O deputado federal Glauber Braga (PSOL-RJ) registrou um boletim de ocorrência contra a Polícia Legislativa e contra o presidente da Câmara dos Deputados, Hugo Motta (Republicanos-PB), alegando ter sido vítima de lesão corporal durante o tumulto que tomou o plenário na terça-feira (9). O parlamentar foi removido à força da cadeira da Presidência após ocupar o posto em protesto.

Braga assumiu a cadeira da Mesa Diretora em reação à análise de um pedido de cassação contra ele, motivado pela acusação de agressão a um manifestante do MBL no Congresso, em 2024. A ação provocou a interrupção da sessão e a retirada de jornalistas enquanto a Polícia Legislativa esvaziava o plenário.

No boletim registrado na 5ª Delegacia de Polícia de Brasília, o parlamentar afirma que a retirada violenta foi realizada “por ordem deliberada de Hugo Motta”, informação que, segundo ele, teria sido confirmada pelos próprios policiais envolvidos.

Glauber Braga relatou ter sofrido lesões no braço direito e ter tido o paletó rasgado. Ele acusa os agentes de utilizarem “força sem precedente histórico” contra ele e outros deputados que tentavam intervir. O parlamentar também comparou o episódio à ocupação realizada por deputados de direita em agosto, quando uma obstrução de dois dias foi enfrentada “com mediação prolongada”, segundo o documento.

Deputadas do PSOL também registram queixa

As deputadas Sâmia Bomfim (PSOL-SP) e Célia Xakriabá (PSOL-MG) também foram à delegacia denunciar agressões sofridas durante a ação. Sâmia apresentou hematomas e afirmou ter sido carregada pelos policiais apesar de o Regimento Interno determinar que parlamentares devem ser apenas convidados a se retirar.

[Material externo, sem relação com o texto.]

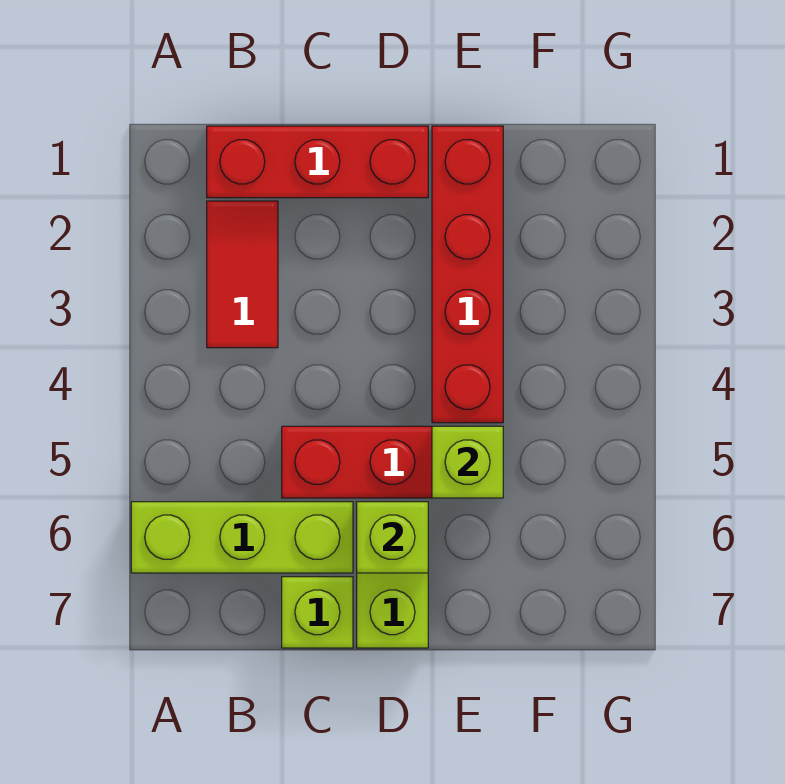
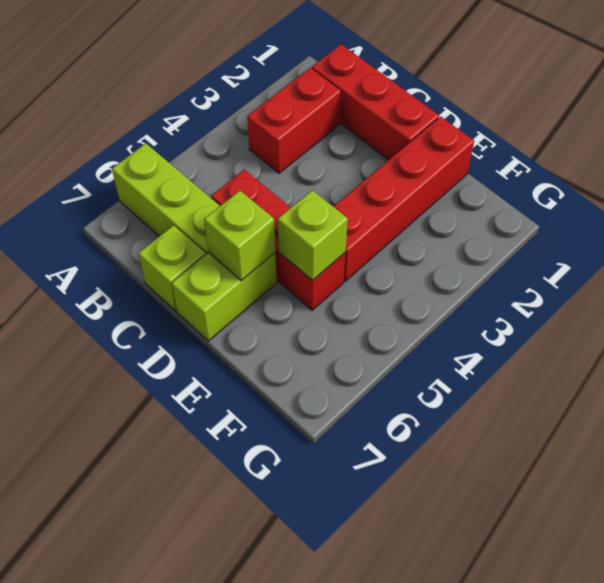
red tile B2:B3 level 1 -> red brick B2:B3 level 1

Célia relatou ter sido imobilizada diversas vezes, arrastada e ter perdido os sapatos no tumulto. A deputada afirmou ainda ter torcido o pé, tido o cocar arrancado e caído contra a mesa da Presidência. Ela recebeu atendimento médico e passou por tomografia na Câmara.

Hugo Motta reage e defende ação policial

Após retomar o comando da sessão, Hugo Motta classificou a atitude de Glauber Braga como desrespeitosa ao Legislativo e afirmou que agiu em consonância com os protocolos de segurança.

“A cadeira da Presidência pertence à República, à democracia e ao povo brasileiro. Nenhum parlamentar tem autorização para utilizá-la como instrumento de intimidação ou desordem”, declarou.

Motta determinou que eventuais excessos contra jornalistas também sejam apurados. Segundo o boletim, policiais afirmaram que a ordem do presidente era a retirada “imediata, com uso de força”.